Primary LanguagePython

How to run the code:

  1. Clone the repository git clone git@github.com:eawer/freebase-to-dgraph.git
  2. Go into its folder cd freebase-to-dgraph
  3. Save Freebase dump to input folder wget -P input/ http://commondatastorage.googleapis.com/freebase-public/rdf/freebase-rdf-latest.gz
  4. Create output dir mkdir output
  5. Run python prepare.py | pigz > output/freebase_clean.rdf.gz

Why do you need to clean the freebase dump and generate the schema before you can import Freebase into Dgraph:

  1. Dgraph requires schema for subjects of certain types. In the case of Freebase, we need to add schema for triples, where the subject is a literal with a language tag, e.g., "'http://rdf.freebase.com/ns/g.11b5lzsmmj http://rdf.freebase.com/ns/common.notable_for.display_name "Спортивна асоціація"@uk .'"
  2. Another issue is schema-related, as well. Dgraph requires subjects to be either literal or UID. In Freebase, there are triples, with "http://rdf.freebase.com/ns/user.xandr.webscrapper.domain.ad_entry.ads_topic" predicate, where some subjects are UID while others are literals. Such triples were deleted from the dataset to match Dgraph rules.
  3. The main issue with Dgraph is that it uses RFC 3339 for dates parsing while Freebase has lots of different date/time formats.

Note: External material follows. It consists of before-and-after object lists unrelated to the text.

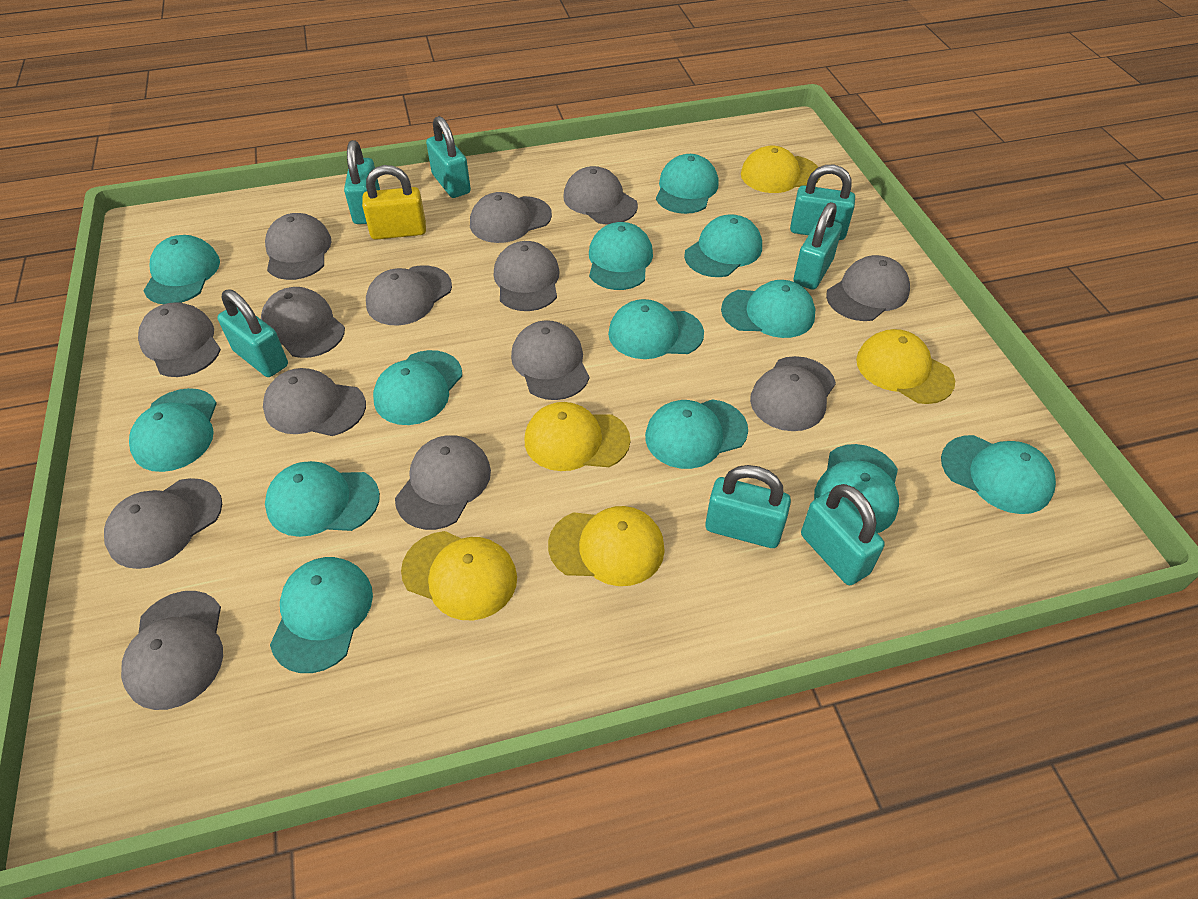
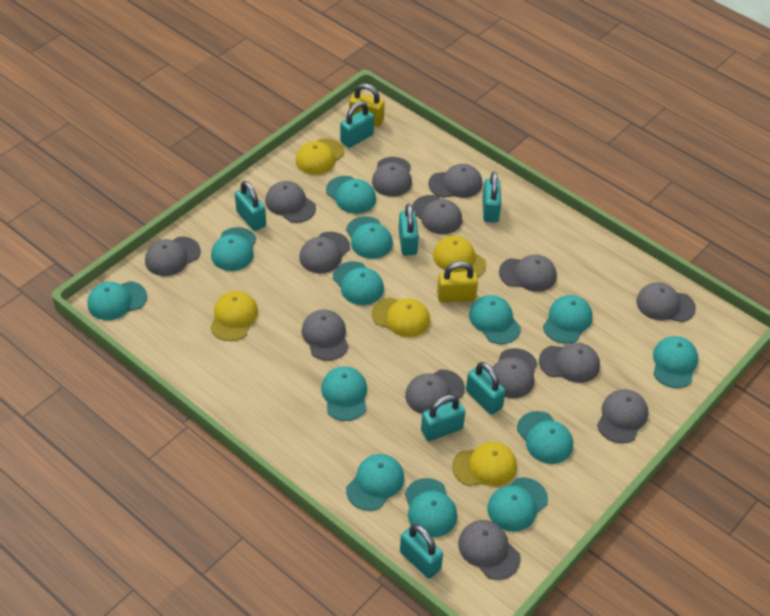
yellow padlock: 1 -> 2

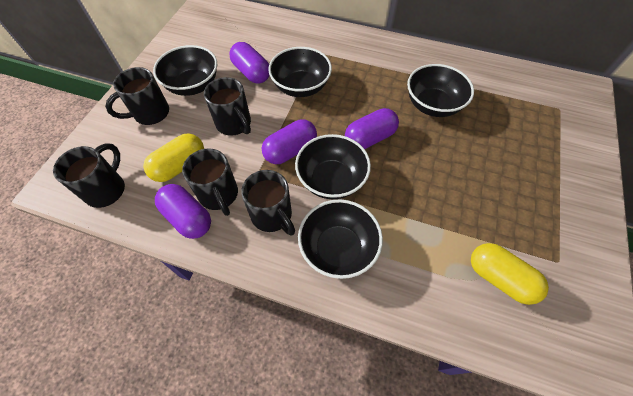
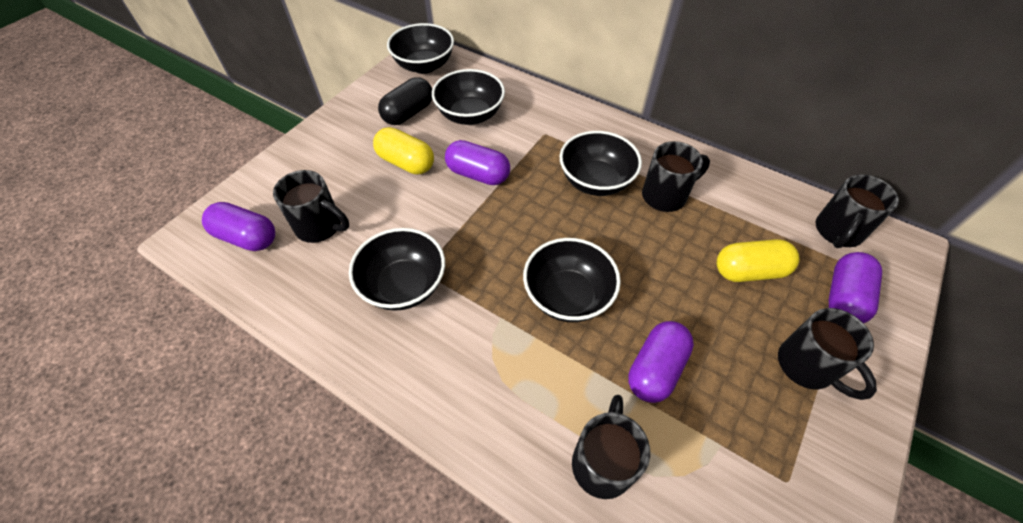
black capsule: 0 -> 1

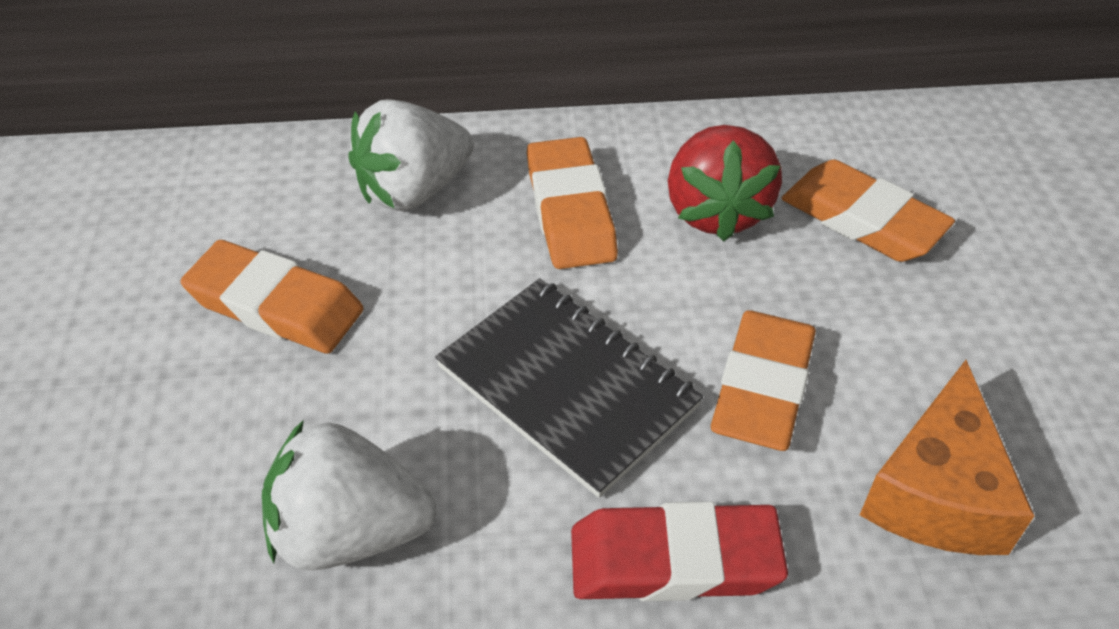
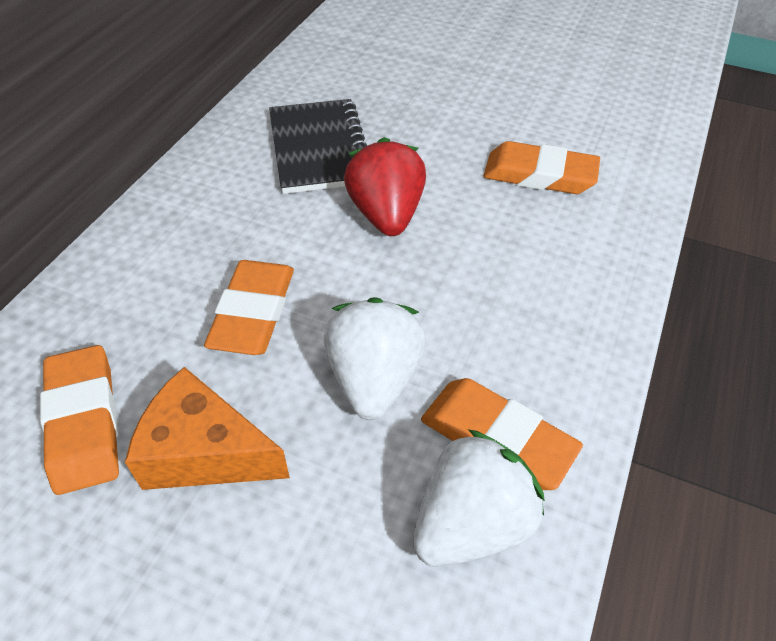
red eraser: 1 -> 0

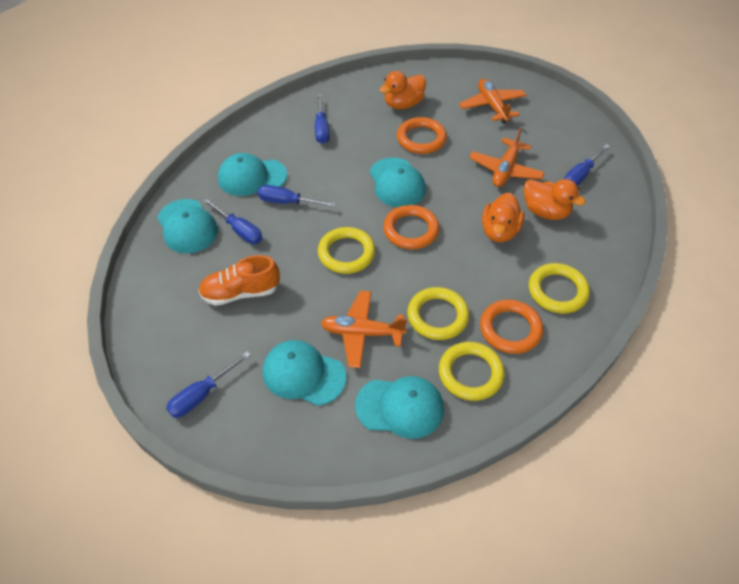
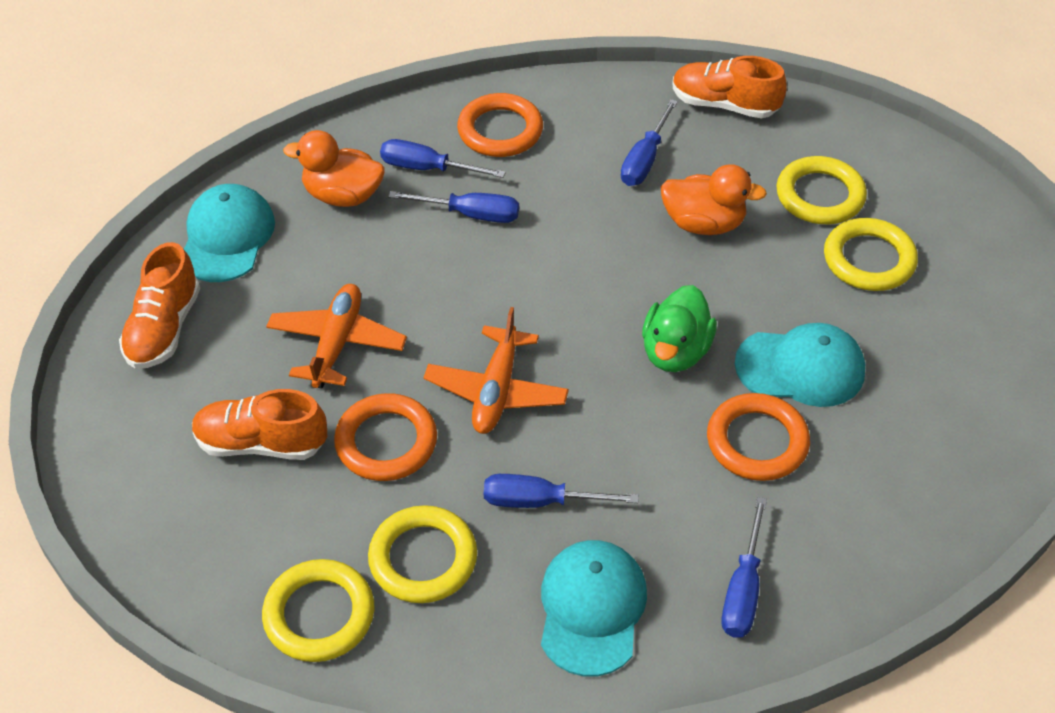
green duck: 0 -> 1
orange duck: 3 -> 2
orange plane: 3 -> 2
orange shoe: 1 -> 3
turquoise cap: 5 -> 3

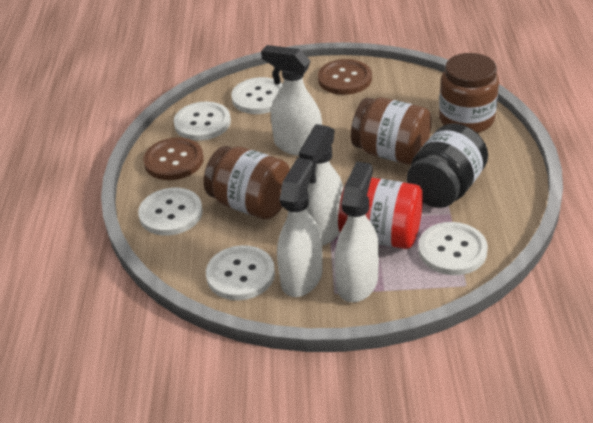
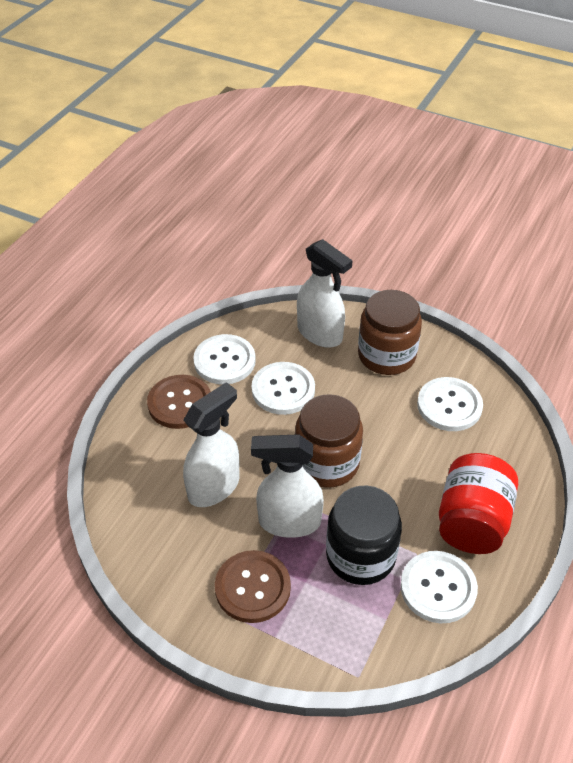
brown jar: 3 -> 2
white button: 5 -> 4
white spray bottle: 4 -> 3

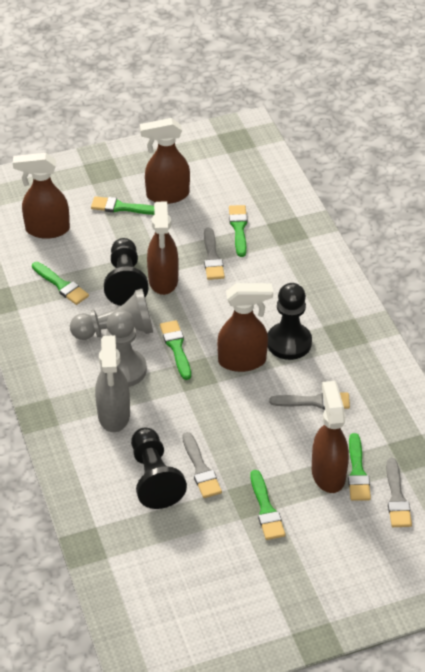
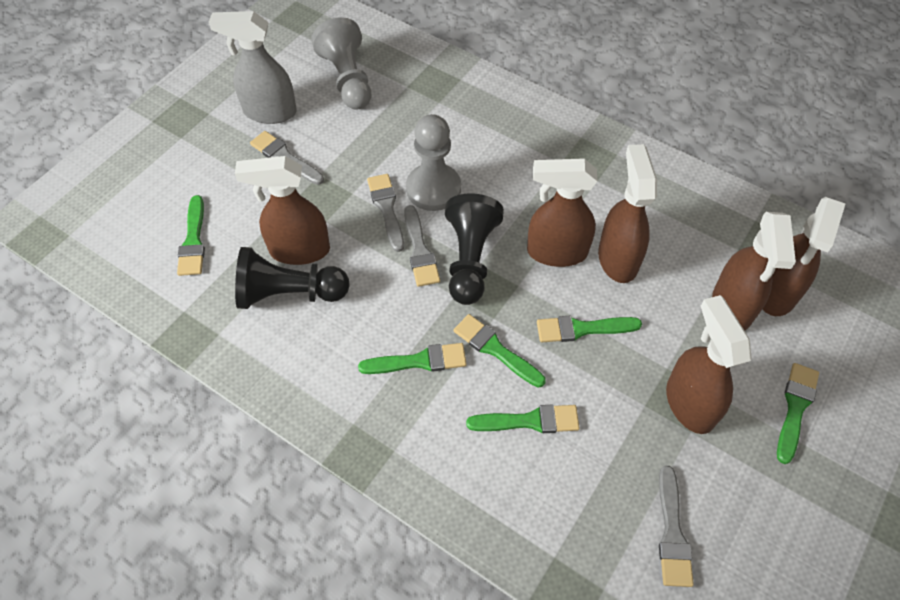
black pawn: 3 -> 2
brown spray bottle: 5 -> 6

Here are some of them:
   T00
   T01:00
   T10:00Z
   T10:30:30
   2001-10-13
   1810
   -0410
   -0099-12
   -0216-06-22
   2014-05
   1988-06-29T02
   2010-06-24T16:00
   2007-06-19T12:24Z
   2007-10-09T20:22:05
   2006-05-29T03:00:00Z
   1986-03-05T09:03+01:00
   2007-09-24T00:39:42.45Z
   1975-05-15T22:00:00.000Z
   2011-03-26T06:34:55.0000Z
   2007-01-24T06:18:03.046839
   2007-03-20T07:05:01.913933Z

Some of these formats (like "-0410", "2014-05", "T10:00Z") aren't compatible with standard mentioned above, so the date/datetime strings were converted to Unix time. Conversion algorithm looks like this:

  1. The default date is set to "0001-01-01-T00:00:00.000000Z"
  2. If date string is missing some parts - missing parts are taken from the default date. Example - "2014-05" is considered to be "2014-05-01T00:00:00.000000Z"
  3. If the date is earlier than 4799BC, "jyear" format is used. The reason for this is that algorithm, that used for Gregorian to Julian calendar does not work with dates before 4799 January https://github.com/liberfa/erfa/blob/master/src/cal2jd.c#L27 (according to Standards of Fundamental Astronomy http://www.iausofa.org/).
  4. Conversion to Unix time

After performing all steps, we'll receive a prepared RDF file along with schema sufficient to import the Freebase into Dgraph.